So You Want to Be a Data Scientist…


Over the past 10 years, people’s access to the Internet has reached an all-time high, especially after increases in Internet speed, which paved the way for users to access more websites, faster and cheaper.

Almost every aspect of our daily lives takes place online, from keeping in touch with loved ones on Facebook to banking to restaurant and hotel reservations. Our dependence on the Internet, from surfing the news to searching for products, has resulted in a considerable amount of data that is a gold mine for marketers, health care providers, insurance companies and many other businesses and nonprofits.

The rapid and broad expansion of Internet use has left us with a tremendous amount of data that tells us a lot about ourselves. The smart way of dealing with this data is to analyze and mine it to extract important knowledge. Knowledge that can help us think and act smarter in the future.

Websites like Facebook, Amazon and Yelp! deal with massive amounts of consumer data that help advertisers and businesses make smarter decisions regarding the services they offer.
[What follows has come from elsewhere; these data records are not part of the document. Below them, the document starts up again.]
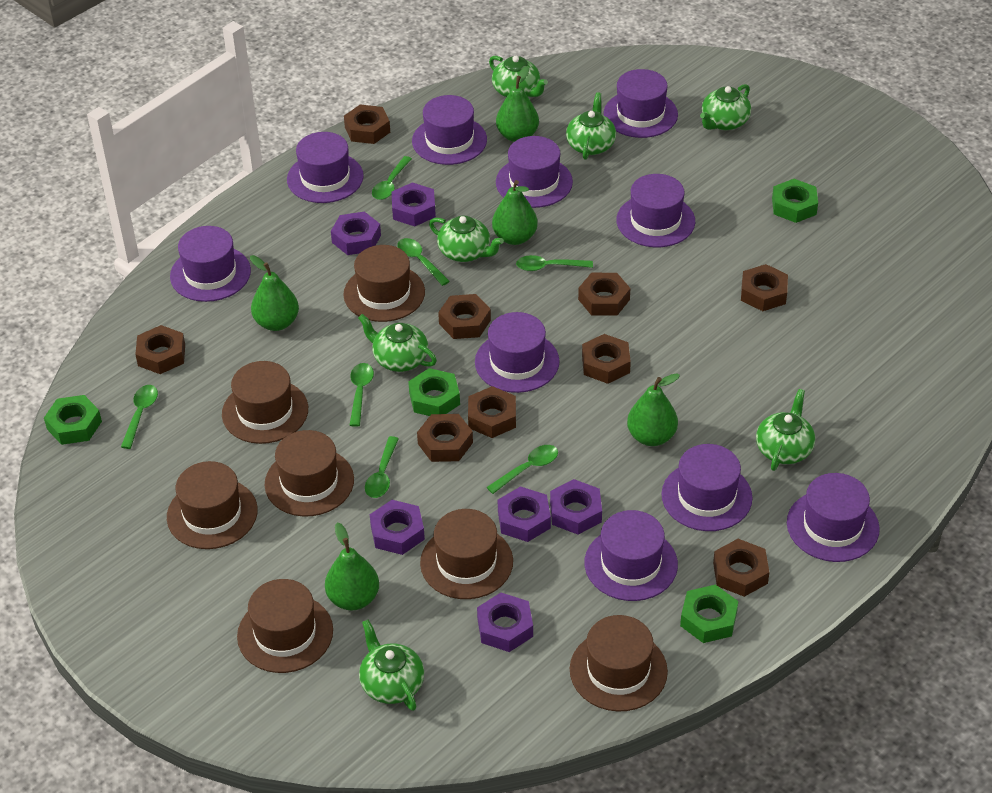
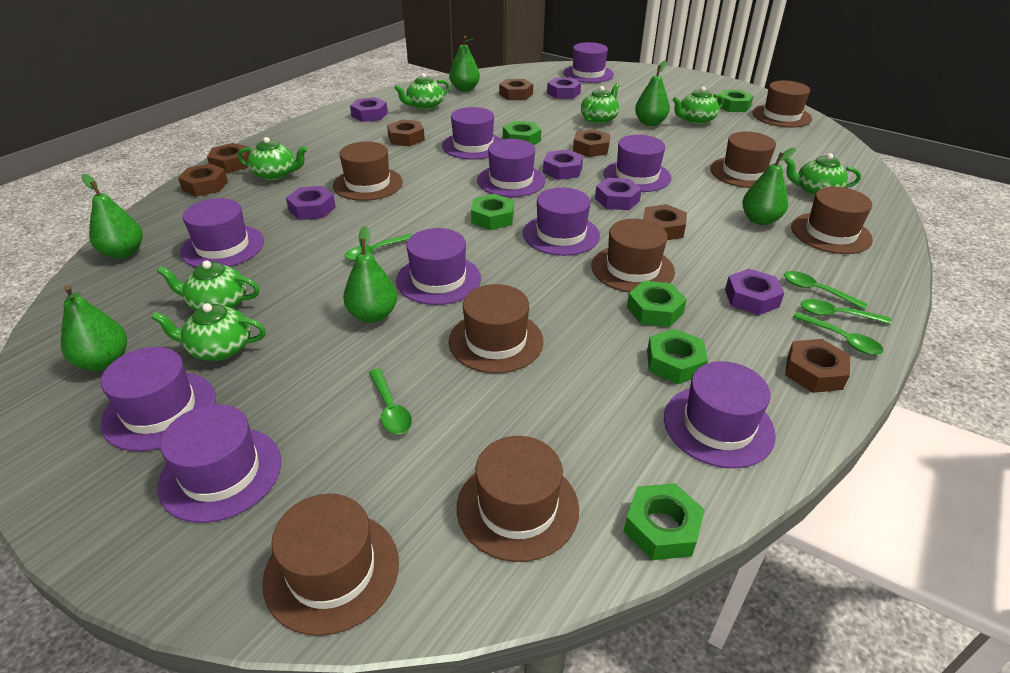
brown hat: 7 -> 8
brown nut: 9 -> 7
green nut: 4 -> 6
green pear: 5 -> 6
green spoon: 7 -> 5

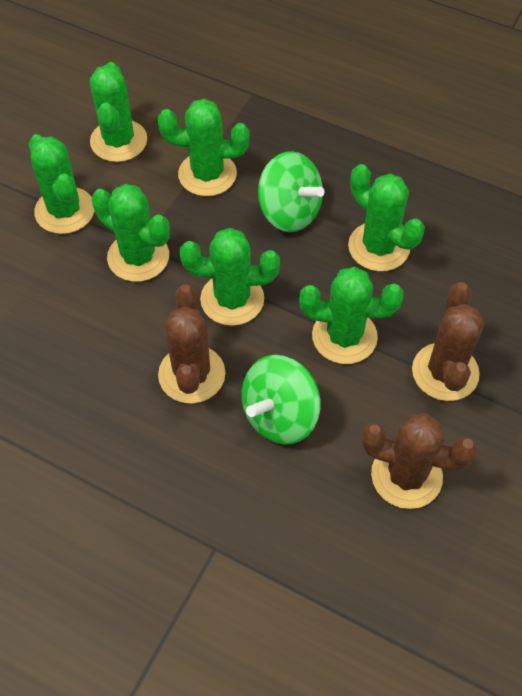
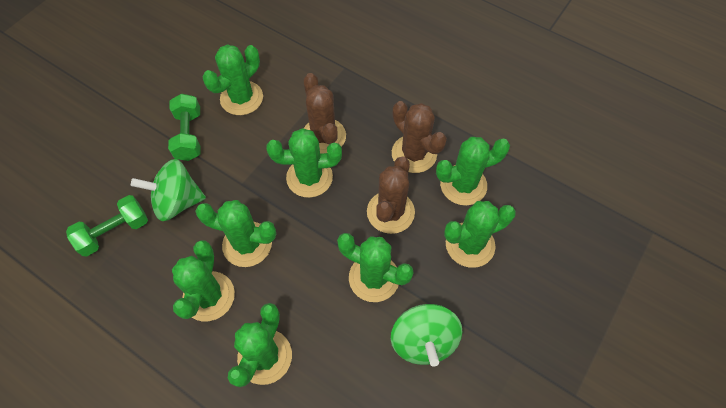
green cactus: 7 -> 8
green dumbbell: 0 -> 2

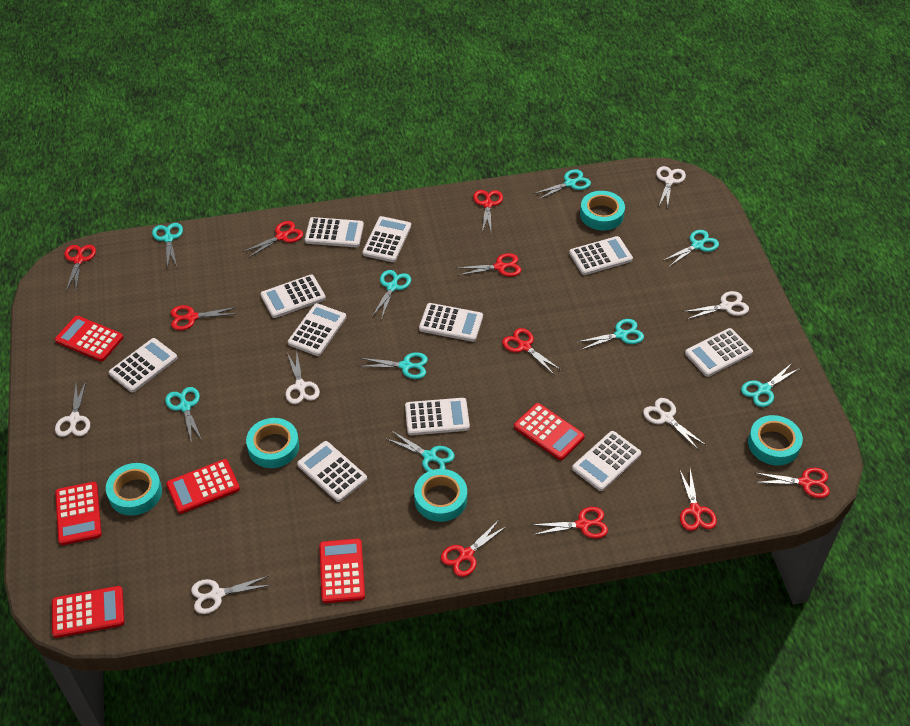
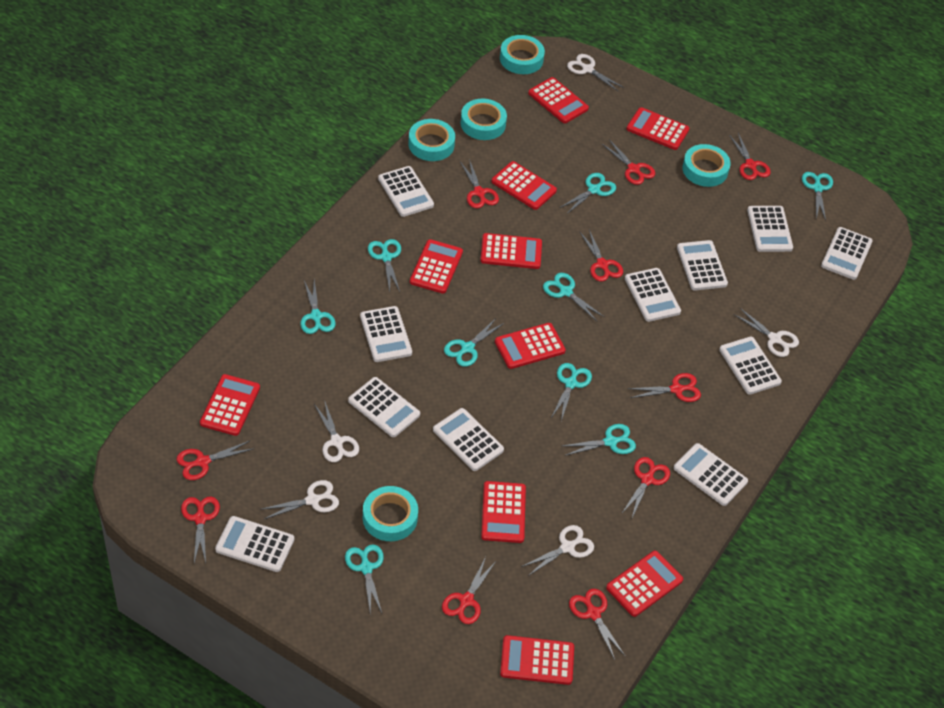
red calculator: 6 -> 10
white scissors: 6 -> 5

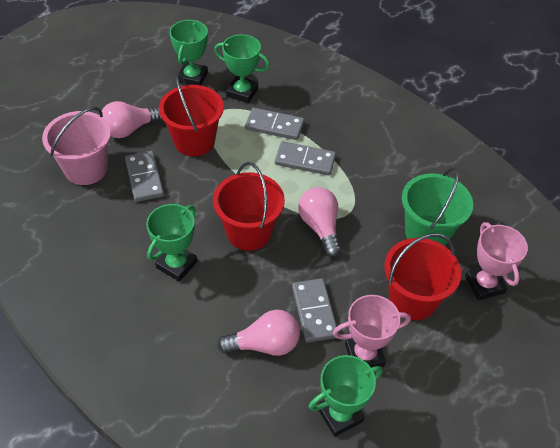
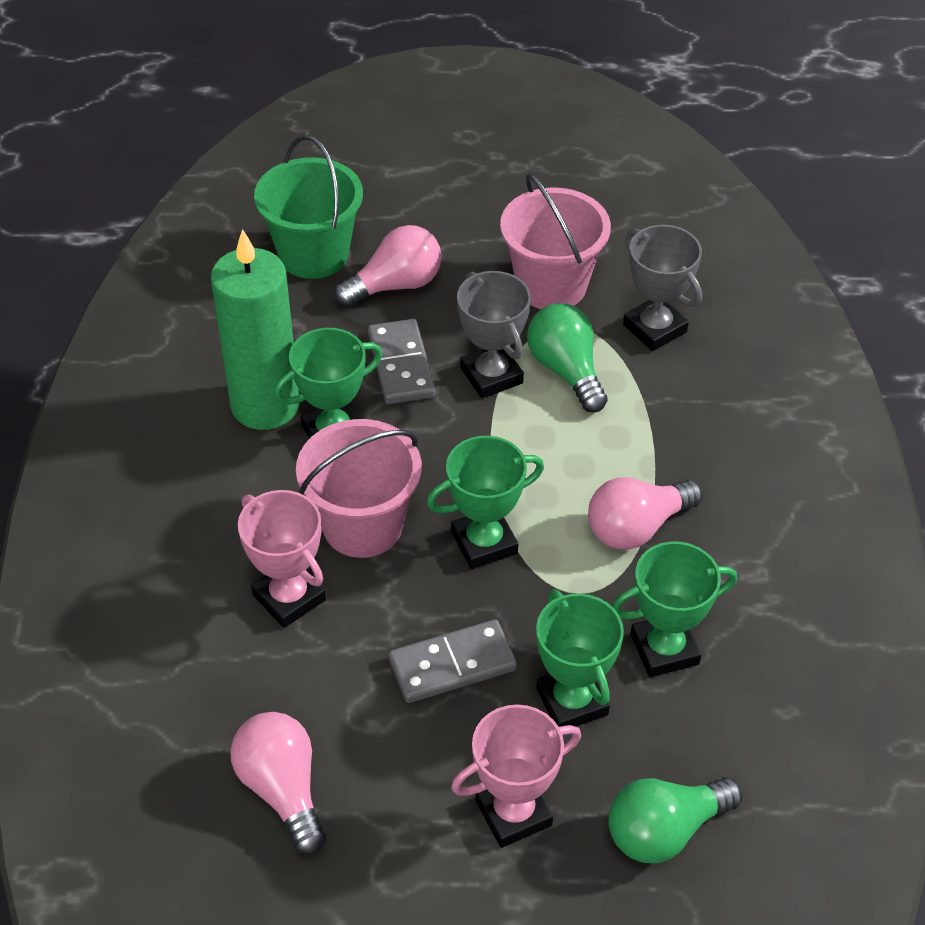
green candle: 0 -> 1
green light bulb: 0 -> 2
grey domino: 4 -> 2
grey trophy: 0 -> 2
pink bucket: 1 -> 2
red bucket: 3 -> 0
The task of extracting knowledge from a set of huge data is part of the job description of a Data Scientist. Data Scientists analyze large sets of data and build models that can determine consumer trends.

For instance, a Data Scientist who works for a hypermarket can discover trends and patterns that have to do with consumer purchasing behavior, like if you buy product X, you will likely buy product Z – customers who buy milk are most likely to buy cookies with it.

The Data Scientist informs top management of this trend and the cookies will be placed next to the milk section to increase and encourage sales.

Other examples, like recommendation systems, are also based on models created by Data Scientists who use every customer’s purchasing history to build a model that suggests products for the customer to buy, as in Amazon or eBay.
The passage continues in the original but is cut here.